Tears welled up in Lian Zhidiao’s eyes again and he blinked them back. “Something fun,” he repeated.
“There’s nothing quite like being the first to do something, is there?” Qianjiao had a look on his face like relief, basking in the anticipation of his idea. “I’m going to see just how much of this you can hold.”
“How much of—!!” Qianjiao’s palm against his dantian injected a pulse of deviate qi directly into his empty core. Lian Zhidiao bowed up as if he was retching, as if he’d been stabbed, a full-body writhing that would have toppled him from the tree trunk if Qianjiao’s weight hadn’t been holding him in place.
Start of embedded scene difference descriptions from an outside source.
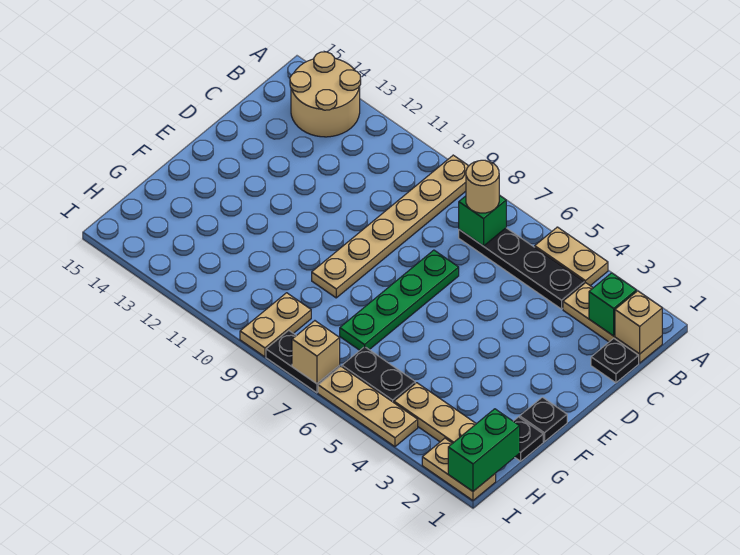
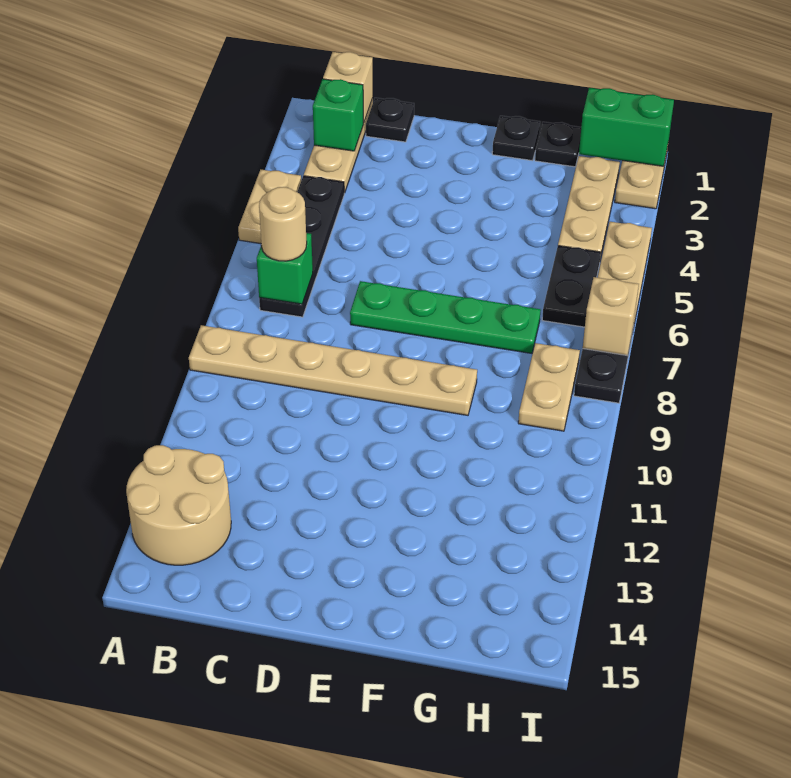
tan plate H9:I9 level 1 -> tan plate H8:H9 level 1

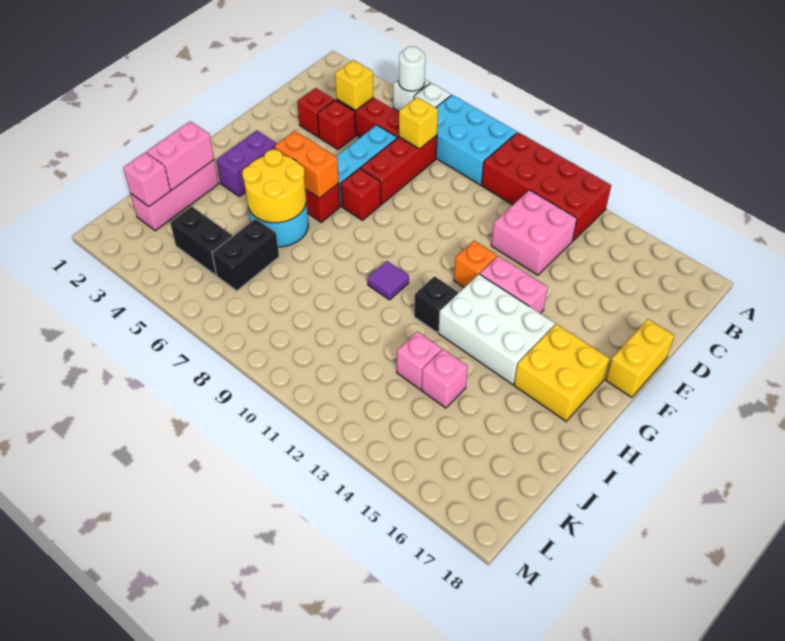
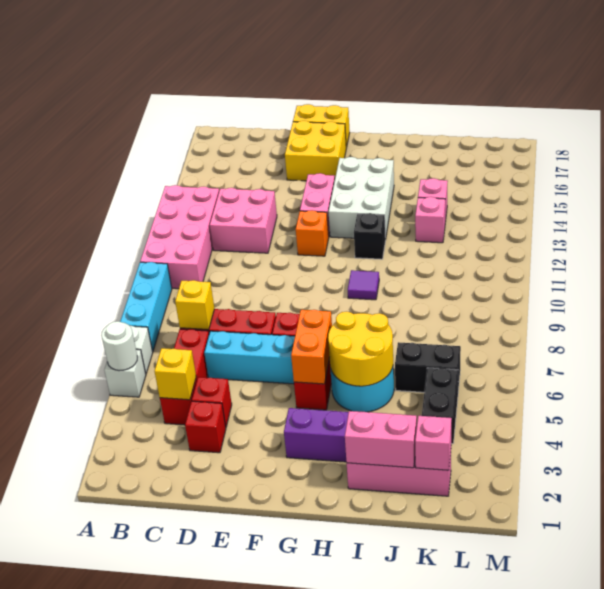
cyan brick A7:B9 level 1 -> cyan brick A7:A9 level 1
red brick A10:B13 level 1 -> pink brick A10:B13 level 1
yellow brick G16:H17 level 1 -> yellow brick E16:F17 level 1

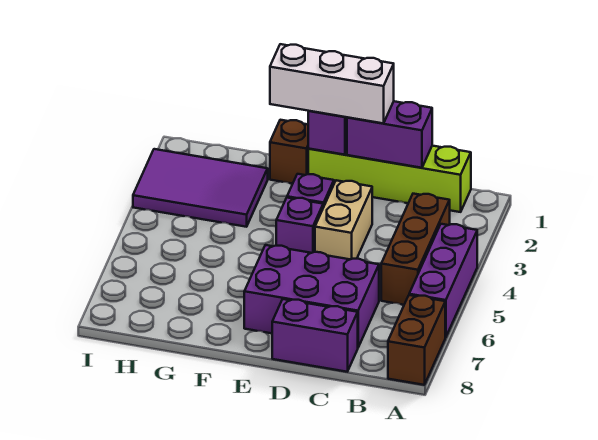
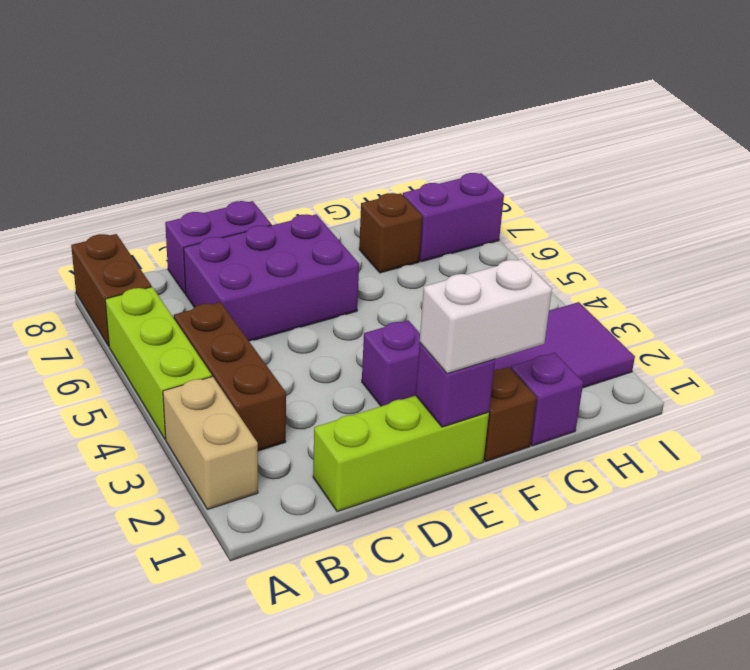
purple brick A4:A6 level 1 -> lime brick A4:A6 level 1
lime brick B1:E1 level 1 -> lime brick C1:E1 level 1
purple brick C1:D1 level 2 -> purple brick H7:I7 level 1
white brick D1:F1 level 3 -> white brick E1:F1 level 3
tan brick D3:D4 level 1 -> tan brick A2:A3 level 1
purple brick E4 level 1 -> purple brick G1 level 1
none -> brown brick G7 level 1

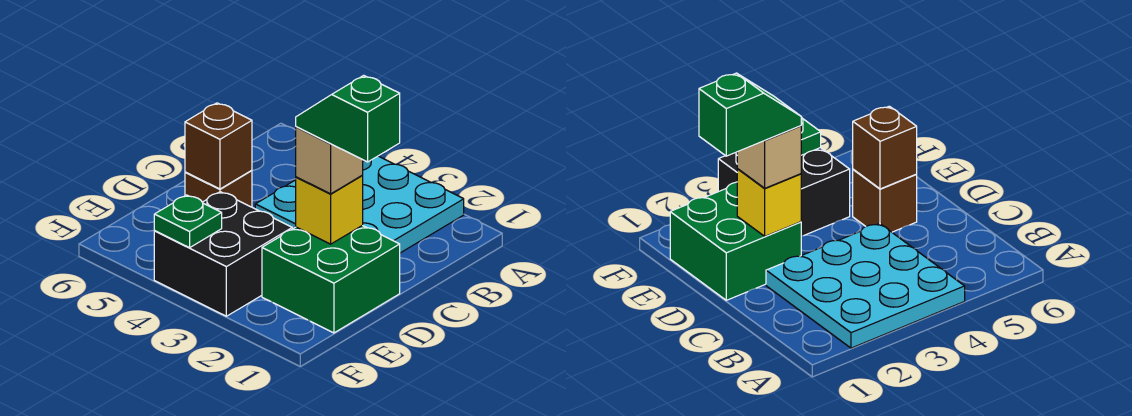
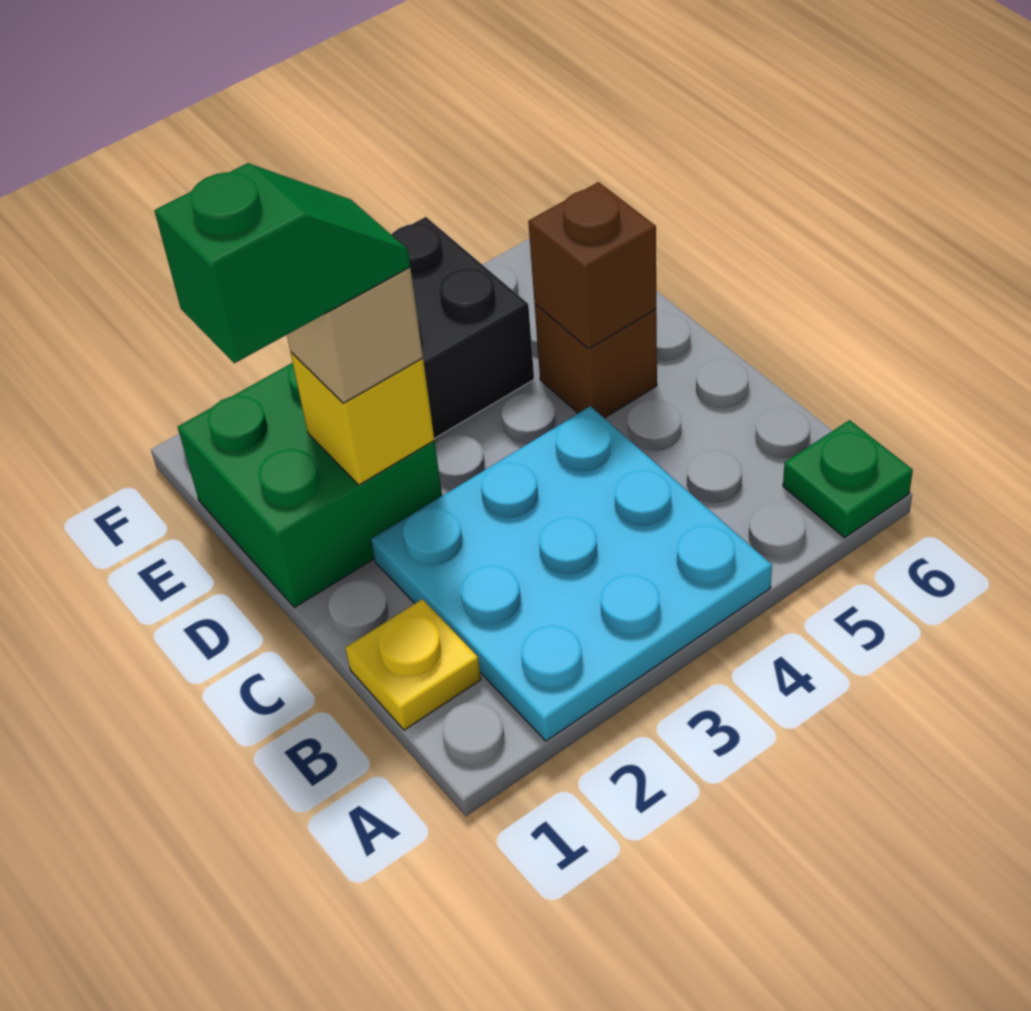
none -> yellow plate B1 level 1
green plate F4 level 2 -> green plate A6 level 1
The deviate qi already in the empty core swirled and came alive, and then all of it settled down, slowly collecting in the bottom of it, and looking like not very much at all.
“Fascinating,” Qianjiao muttered. “If I had more time, I’d love to do it slowly.”
“No,” Lian Zhidiao whimpered.
“When they find you, at best you’ll be a vindictive corpse. Your friends will have to kill you. Wanting to know who is responsible, Yue Fengjian will ask for the assistance of one of your vile Speakers. They will put all the pieces of you they can find in one place, close to that Great Jade Beast, and draw your memories out to watch them like they would watch a play. They’ll pay particular attention to this part, just before you die.” Qianjiao reached up and cupped Lian Zhidiao’s face in his hand, his icy thumb smoothing over his cheek. “So let me say, hello young master Yue Fengjian.” A cruel smile spread across his face, showing off his white teeth as he looked deeply into Lian Zhidiao’s eyes. “Better hurry home.”
It wasn’t said to Lian Zhidiao at all. It was a message that Yue Fengjian would hear long after he was dead. “No,” Lian Zhidiao mumbled, unable to look away from those vile red eyes. I’m just a cannon fodder character…but is this really the only purpose I can serve? “No!” He saw Qianjiao’s grin whet, sharpening on his fear and panic. In a last desperate act, he emptied his meridians of qi and closed the way to his golden core.
Qianjiao poured deviate qi into him. It surged in and swept around his body, a fetid tide of corruption that raked his guts with numbing, twisting pain. Lian Zhidiao screamed, but it quickly became a gurgle in his throat, cut off as black liquid began to stream from his mouth. Since he’d clamped the way to his golden core shut, every breath he took was tainted by the deviate qi rushing through his meridians. His skin began to turn ashen gray. Another gout of black liquid bubbled out of his lips as he tried to purge some of it from his body, but it was like bailing out a lake with a ladle. There simply wasn’t any way to expel it all as fast as Qianjiao was filling him.
Then there was an explosion above them, a dazzling sun that bloomed in the night sky and outshone the moon. Qianjiao’s weight vanished from his body, along with the endless river of corruption. The deviate qi in him drained down to his dantian, filling the ‘vessel without contents’. It raged inside the empty core, a wild tempest that subsided within moments of Qianjiao leaving. On the edge of consciousness, Lian Zhidiao retched again, spitting up more black liquid, and closed the way to the empty core to allow his correct qi to circulate. Exhausted, he lay on the tree trunk, panting for air.
Someone rushed up to him, pushed his head back. Lian Zhidiao couldn’t see who it was, couldn’t focus his eyes.
Yue Fengjian. He could give no sign that he heard him, no response to his name. The only thing he could manage was breathing.
“Yaosa!” Yue Fengjian yelled.
To Lian Zhidiao, it sounded muffled, as if his ears were stuffed with wool. He was boneless as Yue Fengjian hefted him in his arms. Lian Zhidiao let his head rest against Yue Fengjian’s chest, warm and steady. Then everything caught up with him all at once and he sank into unconsciousness.